7 responses to “Immigration and “British-ness”: Where do you Stand?

  1. Unfortunately I would have to pay for the custom design feature in order to be able to alter the font colour; and I liked the black background a lot! It suited my eyes fine actually, I had no problems reading it at all, but I have freshened the colour up anyway to make it easier for you guys! You should be fine now hopefully!

  2. A very inspired post, I agree with ALL you say!

    I’ll summarize your words and try to reply. Excuse my English, my mother tongue is Italian.

    Your mum said:
    “Well… Only about 10% of the population are truly British anyway…I mean British Celts.”

    Your response, first, is that going back to 2500 was “a tiny wee bit extreme”. The you go much farther back and you conclude that immigrants always existed in Britain [like everywhere, I’d add].

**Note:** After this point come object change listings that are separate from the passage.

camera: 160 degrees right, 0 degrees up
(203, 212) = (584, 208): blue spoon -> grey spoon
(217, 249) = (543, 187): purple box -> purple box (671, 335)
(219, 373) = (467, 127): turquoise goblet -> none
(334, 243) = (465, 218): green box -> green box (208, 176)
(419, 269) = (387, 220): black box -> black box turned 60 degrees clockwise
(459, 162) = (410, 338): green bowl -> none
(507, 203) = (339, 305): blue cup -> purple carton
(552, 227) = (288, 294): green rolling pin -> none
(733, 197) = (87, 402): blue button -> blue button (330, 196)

    Let me say that folks receive immigrants but also migrate: the British to Australia, the US etc., South Italians to the said place plus South America etc. , the French to Quebec, the Arabs here and there

    Then you ask: “Why the reluctance? Why does it take us a generation to accept ‘British-ness’ anyway? What is it exactly that we are hostile to?”

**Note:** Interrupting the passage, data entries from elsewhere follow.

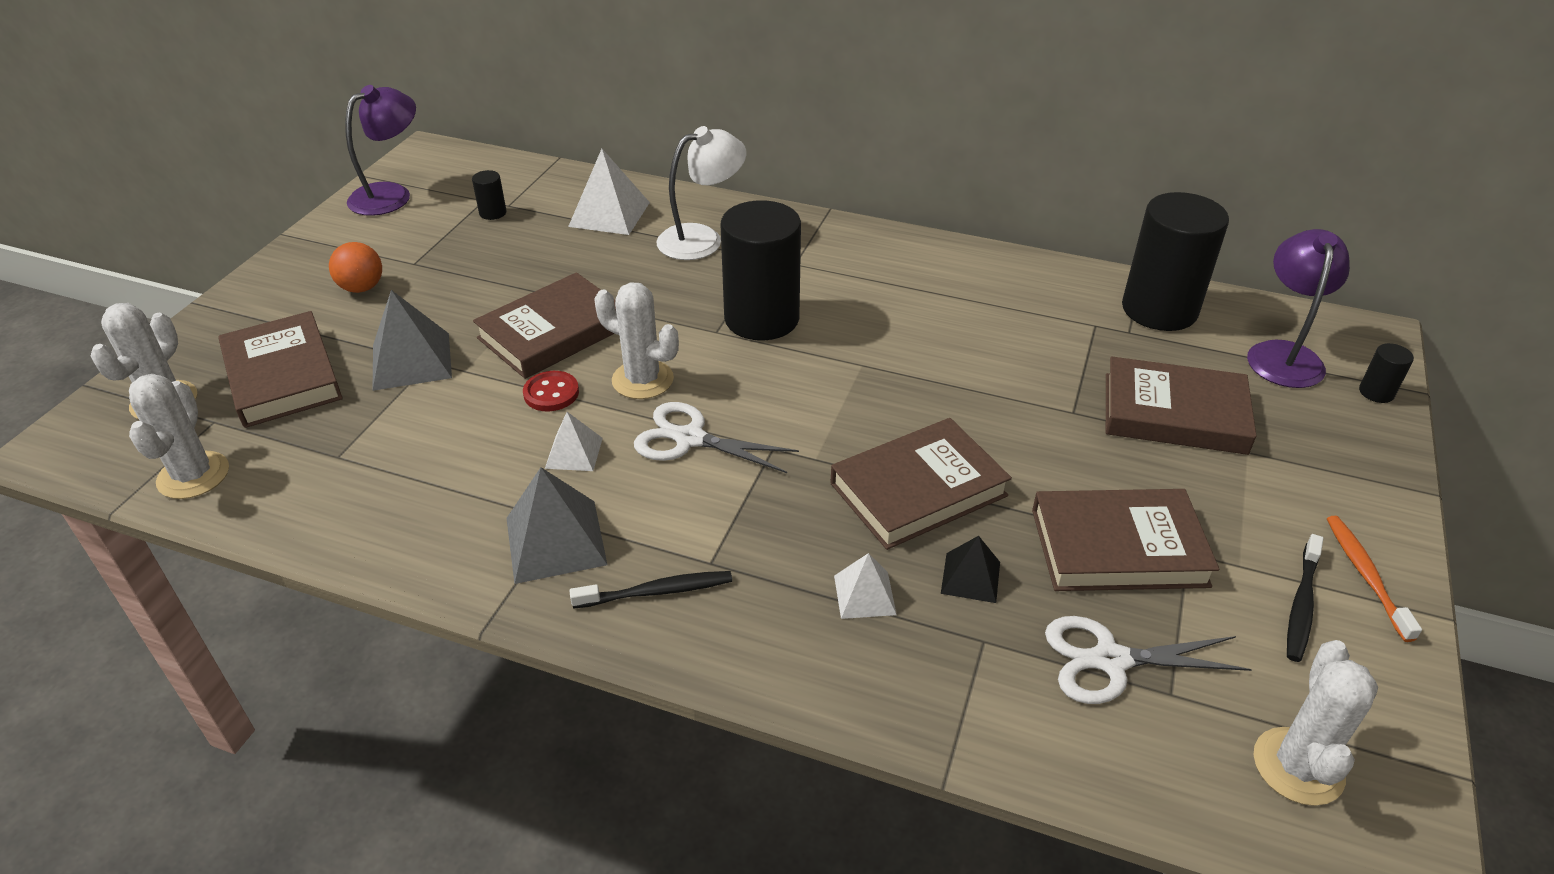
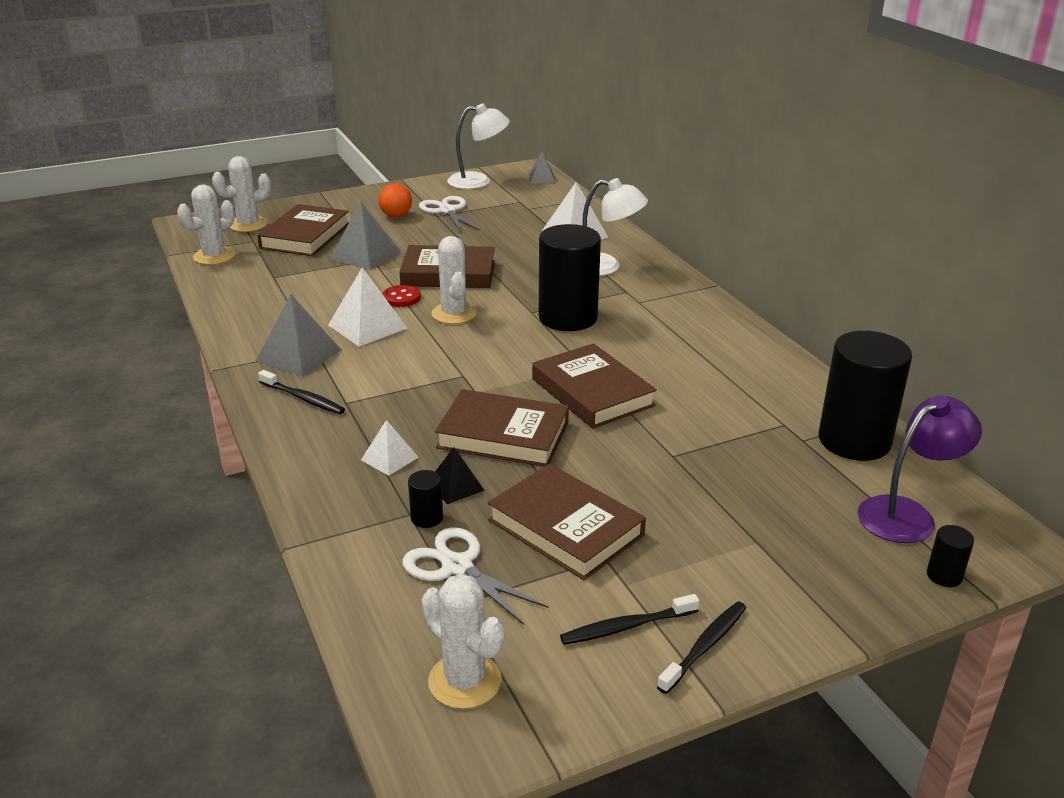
camera: 45 degrees right, 10 degrees down
(391, 194) = (478, 181): purple lamp -> white lamp
(461, 159) = (541, 178): none -> grey pyramid
(493, 213) = (513, 209): black cylinder -> black cylinder (427, 518)
(574, 453) = (367, 326): white pyramid -> white pyramid, size x1.71
(690, 439) = (430, 349): white scissors -> white scissors (447, 211)
(1174, 413) = (744, 494): brown book -> brown book (592, 392)
(1298, 766) = (465, 681): white cactus -> white cactus turned 75 degrees clockwise
(1365, 575) = (705, 646): orange toothbrush -> black toothbrush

    This is my answer to your question, two cents one since I am not an anthropologist, am a dilettante polymath. I guess it is not only the British, it is a behaviour belonging to our species, hence seen more or less in every folk / culture.

    Our species is 40,000 old. Most of its life was spent in gatherer-hunter bands made of a little number of people. When faced with different cultures / different skin coloured bands etc. usually war ensued or in any case hostility. Our brain / mind has not much evolved since then.

    **”I really do believe that culture is beautiful… Completely Beautiful …We need to eschew the negatives regarding other cultures, and find similarities instead.”**

    Lovely, inspired words. We need you young people so much. My country is aging. We have 1.3 per couple here. So welcome to the children from other lands!

    Kind regards,

    Man of Roma

    • Thank you firstly for your kind words.

      That is a really interesting point regarding our species being programmed to be suspicious of those from differing cultural groups to ours! Do you think that we have subverted it via our behaviour though; for instance, what we, Europeans and Americans, have done to black people of African decent via slavery has altered this relationship surely? It has added another dimension – I would not have thought that people of African decent are currently subconsciously hostile to people of White European/American decent because of evolution specifically. Rather naturally defensive in a quest to achieve equality? Perhaps in America particularly, which wasn’t as quick to revert to liberality post-slavery as Britain? Just as an example.

      Have we not evolved marginally based on what humans have done in that 40,000 years; nature VS nurture? As in, we have took that initial fear and is has altered to become about current cultural differences rather than simple visual appraisals of skin colour/different tribe or what-have-you?

      Kind Regards


  3. Well, I don’t know if I well understood what you mean.

    1. I don’t think most scientists etc. now see nature (DNA) and nurture as contrasting: the latter helping to develop tendencies of the latter, like language: if one grows alone in a big forest he /she will not learn any language. 2. Our behaviour (also called historical deeds) can perhaps change things. Blacks were found more apt than other ‘races’ to work for a long time in torrid climates, which favoured their enslavement (we don’t talk about races any more, btw, only about genetic pools, as far as I can tell).

    Evolution though is still there, imo. To us so-called ‘white’ people, a black person is, as far as skin-colour, the most different one can find on earth. When I was an inexperienced teenager of 17, having not yet seen a black person face to face in my life (Italy, compared to Britain or France, had very little colonies), I was a bit worried when I first met one on a square in London. I don’t think I would have been worried if this person was Chinese or belonging to any other ‘race’.

    Kind regards



    I am invading your blog. I will stop.